Researchers are trying to piece together the history of a stone slab that was found in Spain with writing from what appears to be several different languages.
The slab, called the Stela of Montoro, was discovered in a farmer’s field in 2002 in what used to be the city of Montoro in southern Spain. The farmer tossed it aside, but two years later, some employees of the state’s environmental department found it and, noticing the strange markings on it, gave it to a local museum, according to IB Times.
It wasn’t until 2012 that Leonardo García Sanjuán from the University of Seville in Spain and Marta Díaz-Guardamino from University of Southampton in the U.K. took a closer look at it.
Their findings, published in the August 2017 edition of Antiquity, give few concrete answers as to how so many scripts came to be written on one stone slab.
Many of the symbols were identifiable, and seem to be from a range of scripts: northeastern palaeo-Hispanic, Graeco-Iberian, Phoenician, Proto-Sinaitic and Proto-Canaanite inscriptions, and epigraphic South Arabian, according to the IB Times.
Although the Archaeological Museum of Montorro where the artifact was housed says it is from the Bronze Age, researchers estimate it was engraved sometime between the Late Bronze Age and the Iron Age, ranging from the ninth century to the third century BCE.
García Sanjuán said he wanted to dig in the farmer’s field where it was found to see if there were other artifacts nearby that could give a clue as to its age. However the farmer only let them dig in one small area, and they weren’t able to find anything useful, the IB Times reports.
Based on analysis of the surrounding area, researchers believe it was engraved from early interactions between literate Mediterranean societies and non-literate Iberian societies may have been merely imitating writing.
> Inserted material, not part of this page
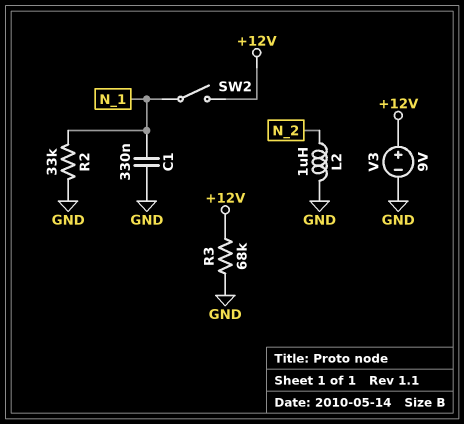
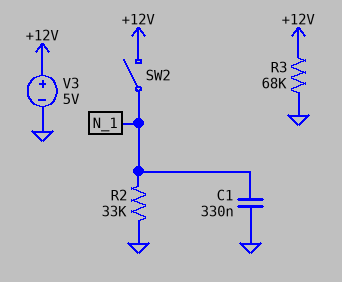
L2: 1uH (GND, N_2) -> none
V3: 9V (plus +12V, minus GND) -> 5V (plus +12V, minus GND)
In either case, it’s a unique discovery—either it shows the diversity of people and languages in the region at that time, or that some Iberian society in what is now southwest Portugal and Spain was trying to figure out how to write based on other scripts.
“It’s rare to find something like this—the inscriptions on this stela cannot be read. There isn’t a single script that makes sense of them,” García Sanjuán told IB Times.